Although there are many studies on plastic film mulch, most of these studies were short-term (2–3 years). Since climate conditions, particularly precipitation, differ greatly among years in the Loess Plateau, short-term field experiments are not sufficiently representative of long-term climatic conditions. Some studies showed the benefits of soil water conservation and increasing yield for using straw mulching. However, there still are risks for reducing yield using straw mulching in spring maize. In this study, we report the results of a 7-year field experiment in the Loess Plateau.

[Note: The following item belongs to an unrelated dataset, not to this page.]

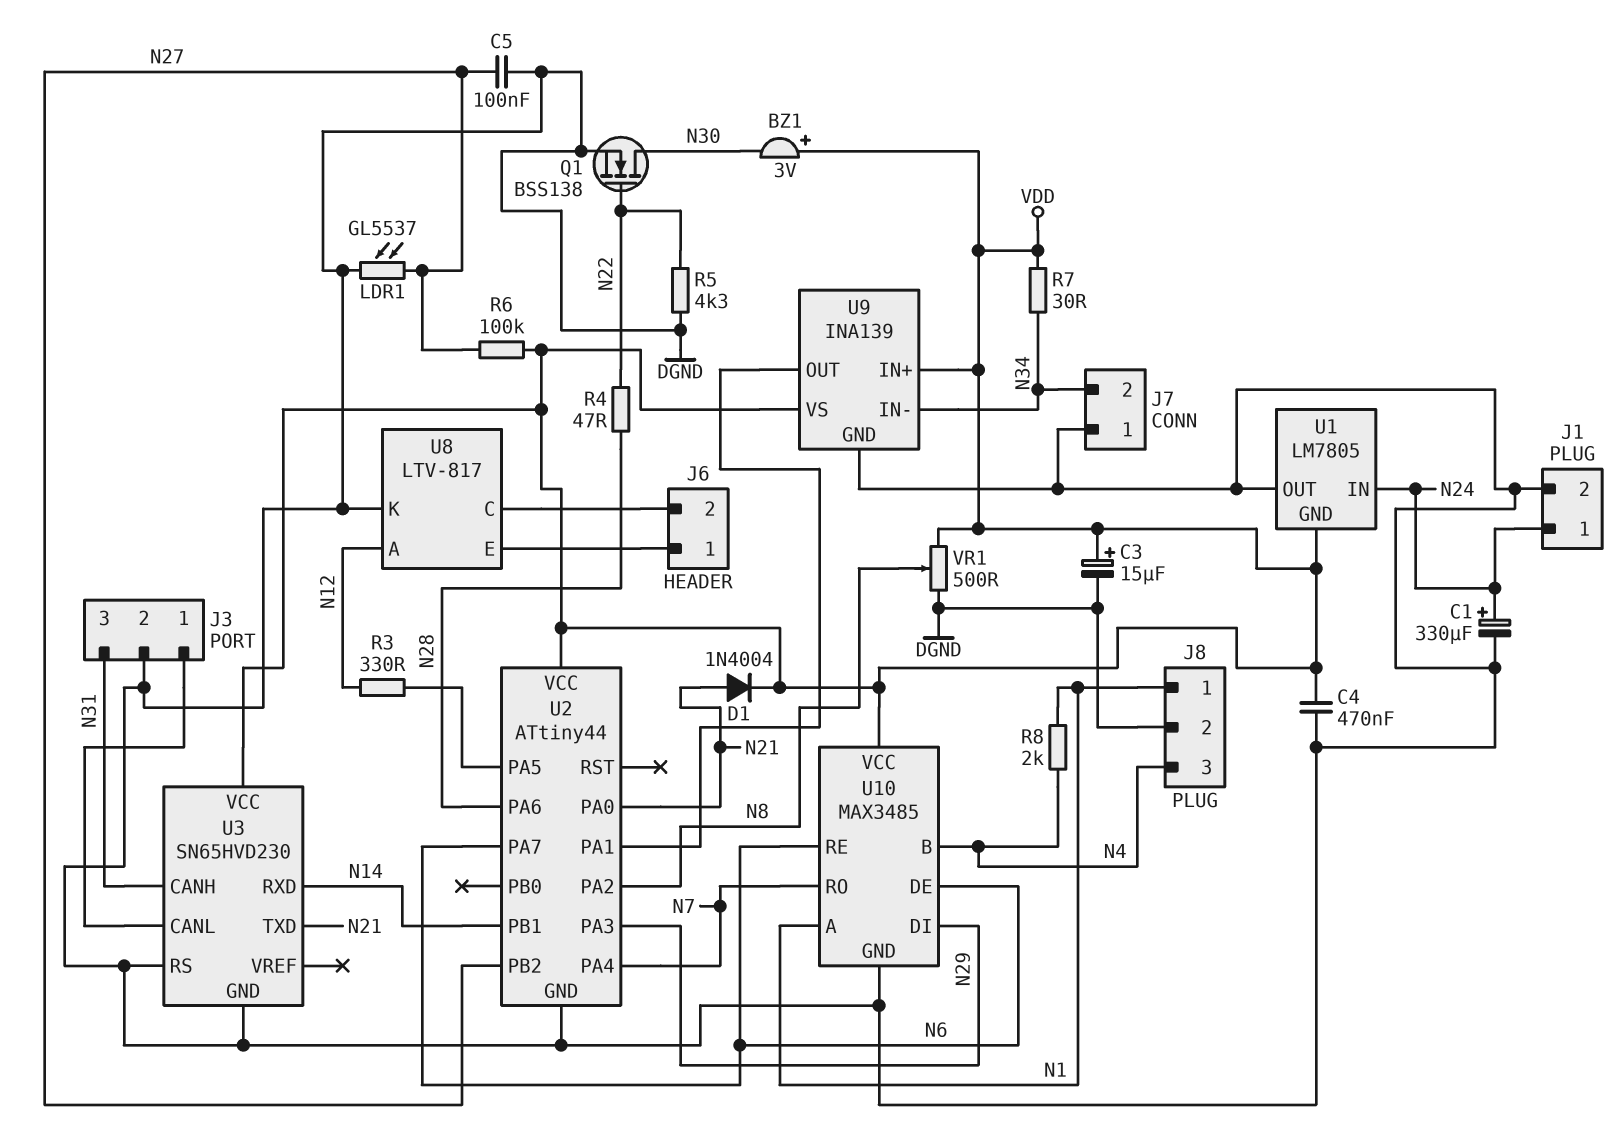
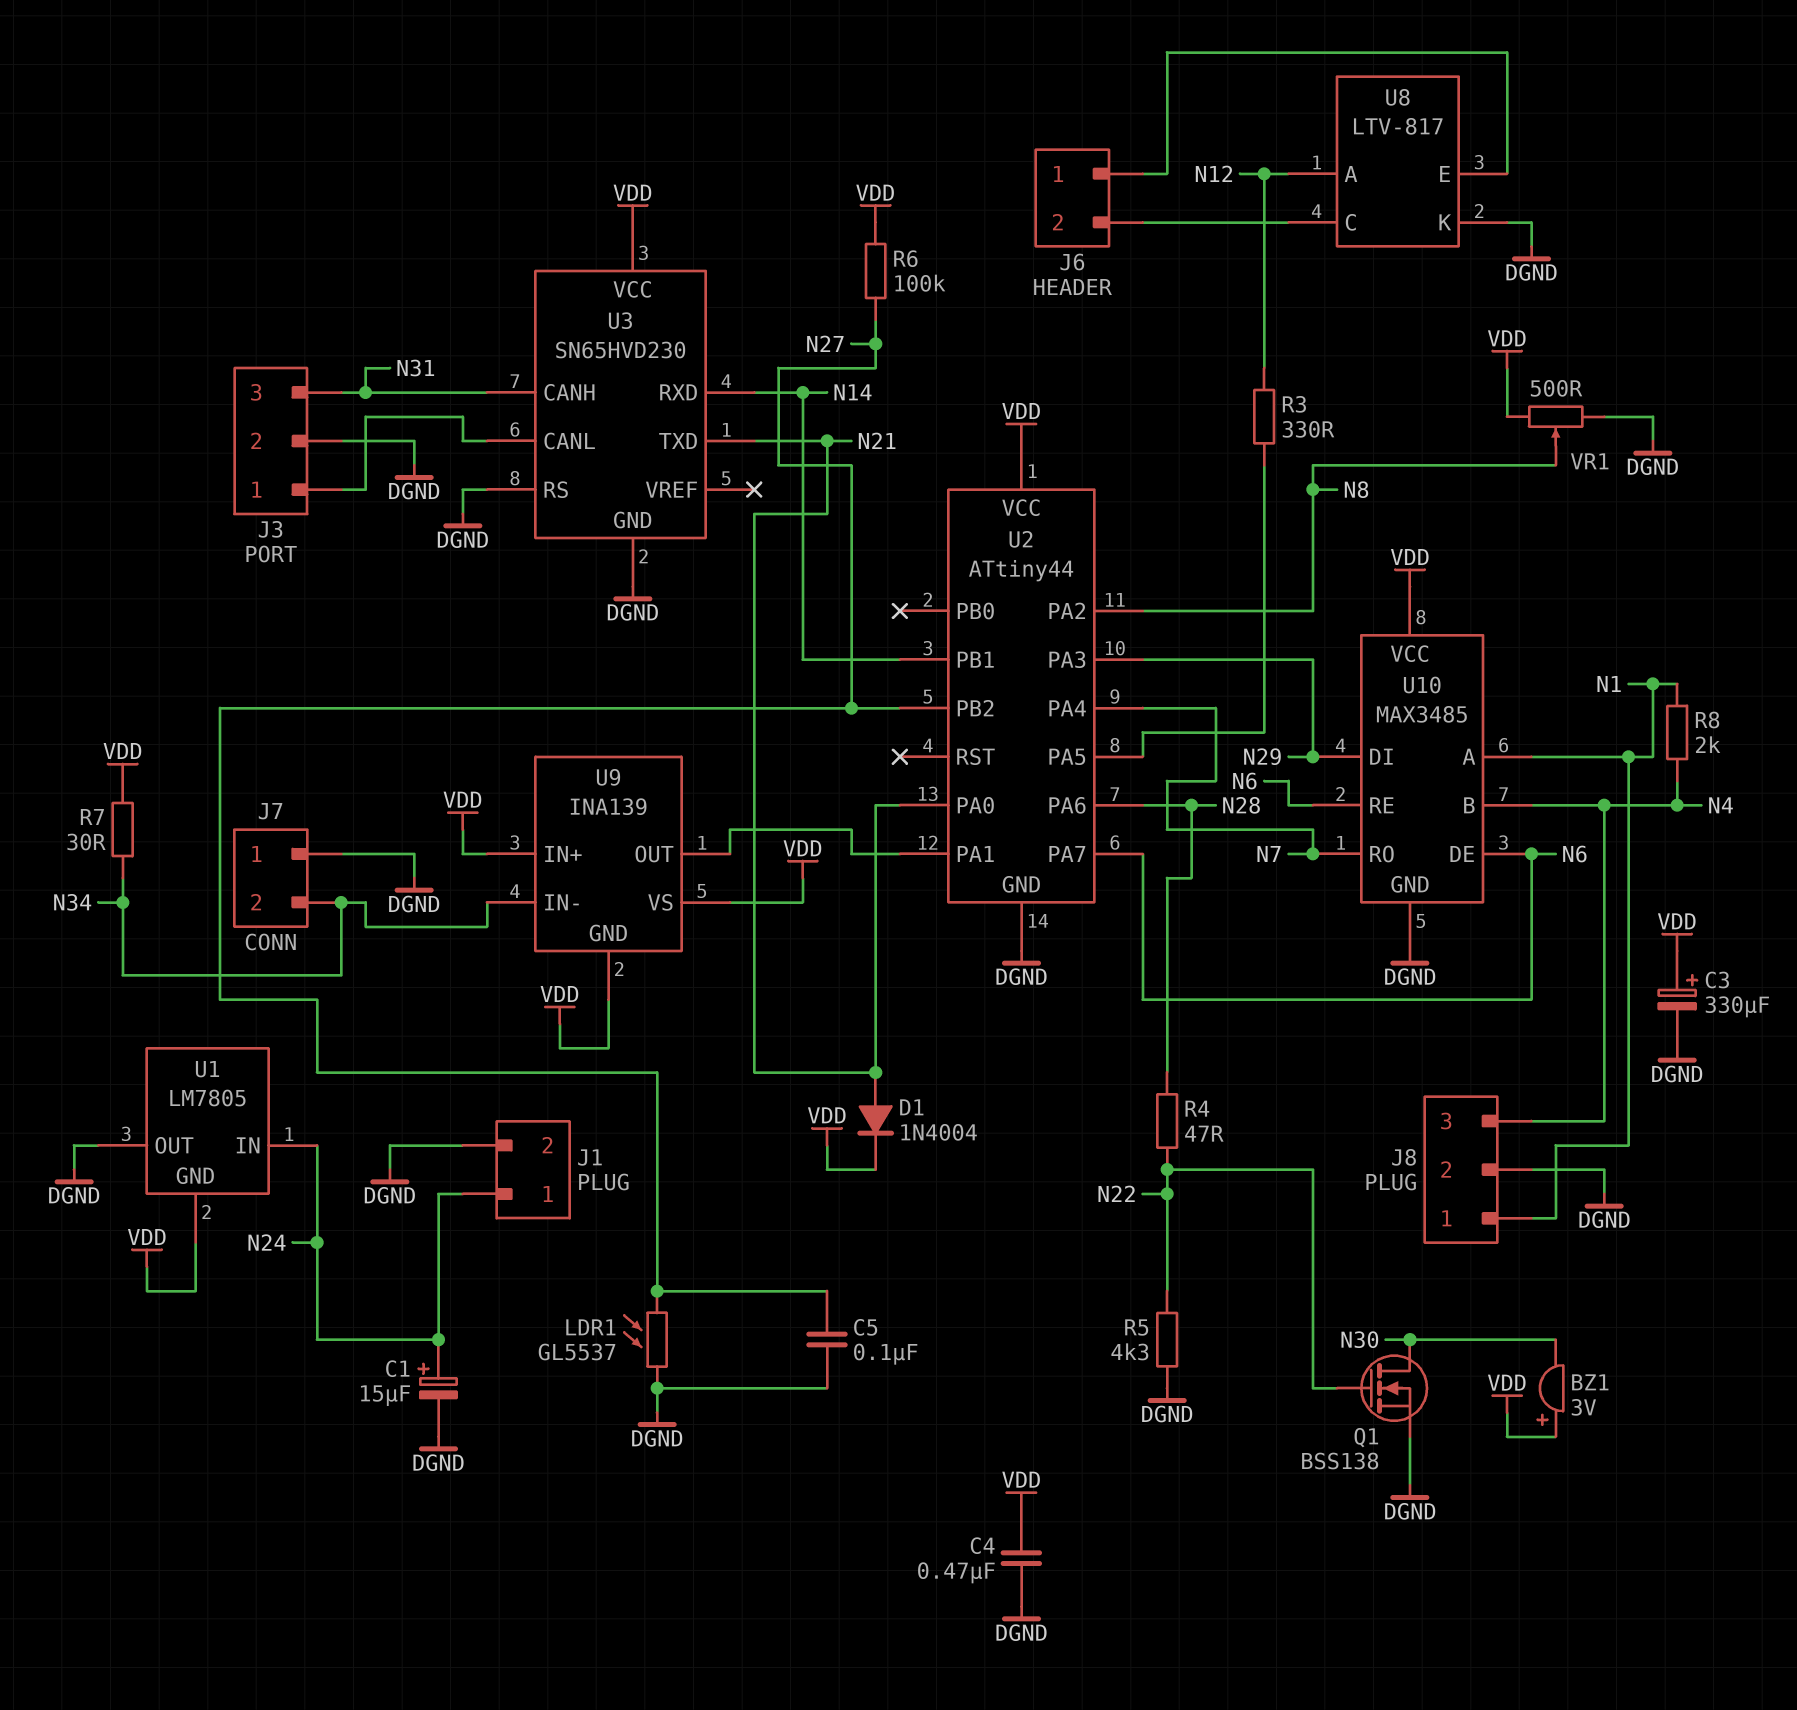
C1: 330uF (plus N24, minus DGND) -> 15uF (plus N24, minus DGND)
C3: 15uF (plus VDD, minus DGND) -> 330uF (plus VDD, minus DGND)
U9 pin GND: DGND -> VDD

The primary objective was to evaluate the soil water sustainability of plastic film mulching. In addition, we also explored the reason of yield reduction effect of straw mulch in the south Loess Plateau.

Results

Soil water depletion during growing season

In the 0–300 cm soil layer, after 7 years, the soil water storage decreased only by 8 mm in PM, a smaller change than in SM (22 mm) and CK (55 mm) (Table 1). In the 0–600 cm soil profile, the soil water did not change for SM and PM but slightly reduced by 44 mm. The results also shown that soil water depletion only occurred in dry years (seasonal precipitation of less than 400 mm), and the depletion depth was primarily in the 0–300 cm profile. In relatively wet years (2010, 2011 and 2013), the soil water was not depleted but increased (Table 1).

Table 1 Soil water depletion in the 6-m profile (mm).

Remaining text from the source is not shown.